Bukele, che nel 2018 ha ottenuto una maggioranza di 56 seggi su 84 e adesso punta ad assoggettare anche del sistema giudiziario, sostiene che la regolamentazione della moneta permetterà di rendere il sistema finanziario più inclusivo. Secondo le stime presentate nel disegno di legge, infatti, circa il 70% dei Salvadoregni non ha attualmente accesso ai servizi finanziari tradizionali.
Nel testo della legge viene chiarito che “l’obiettivo della nuova legislazione è regolamentare il Bitcoin come una moneta legale senza limiti né restrizioni. Lo Stato promuoverà i meccanismi necessari affinché la popolazione potrà avere accesso alle transazioni cripto“.
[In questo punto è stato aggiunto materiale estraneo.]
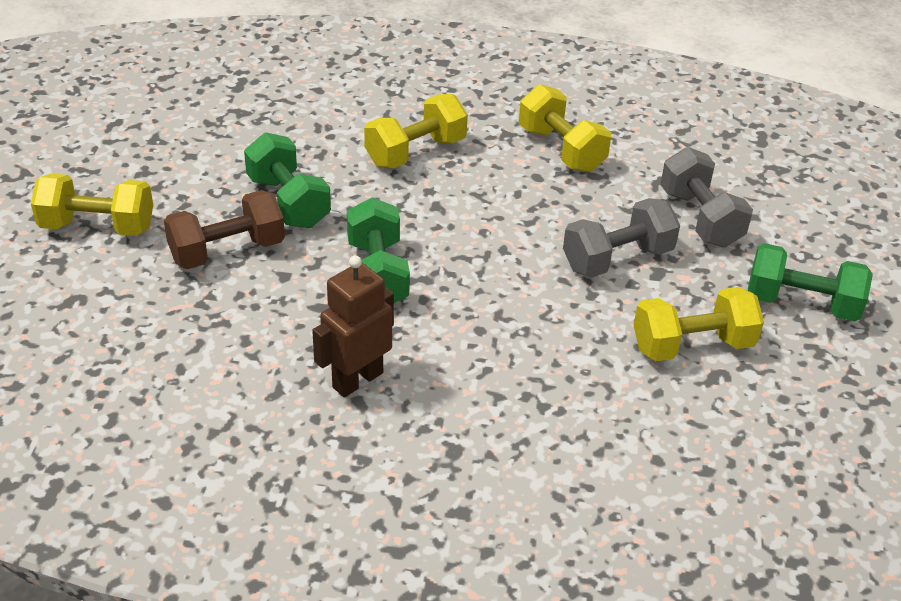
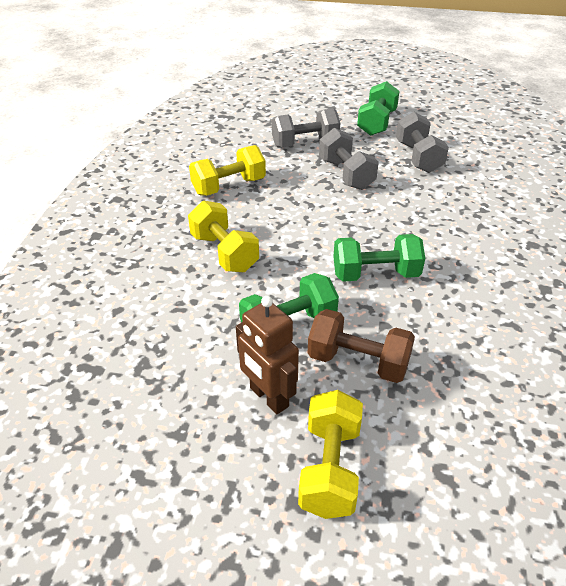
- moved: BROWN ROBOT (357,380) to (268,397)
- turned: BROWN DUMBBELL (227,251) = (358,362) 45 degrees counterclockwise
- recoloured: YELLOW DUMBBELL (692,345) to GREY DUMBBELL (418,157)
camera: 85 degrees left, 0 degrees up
Infatti, prima ancora della definitiva approvazione della legge, El Salvador aveva già siglato una partnership con la società di pagamenti Strike per la costruzione di infrastrutture finanziarie moderne che permettano l’utilizzo della tecnologia blockchain.
La mossa del presidente “millenial” sembra volta a garantire “inclusione finanziaria, investimenti, turismo, innovazione e sviluppo economico per il paese“, come promesso dallo stesso in un tweet poco prima del voto al Congresso. In realtà la vera rivoluzione si gioca sul campo della speculazione: la Bitcoin Law rimuove la tassazione delle plusvalenze ottenute dal cambio tra Bitcoin e dollaro ed in questo modo il governo punta ad attrarre sempre più investimenti cripto: “La moneta conta una capitalizzazione di 680 miliardi di dollari. Se anche solo l’1% fosse investito in El Salvador, il pil crescerebbe del 25%”, ha ribadito Bukele in un altro tweet.
L’asset diventerà in tutto e per tutto un investimento non tassabile. Per questo Carlos de Sousa, gestore di Vontobel Asset Management, ha affermato che la legge potrebbe essere sconsiderata: “In generale, la criptovaluta è un modo molto semplice per evitare le tasse, perché è un sistema completamente decentralizzato in cui puoi riciclare denaro e così via” le sue dichiarazioni.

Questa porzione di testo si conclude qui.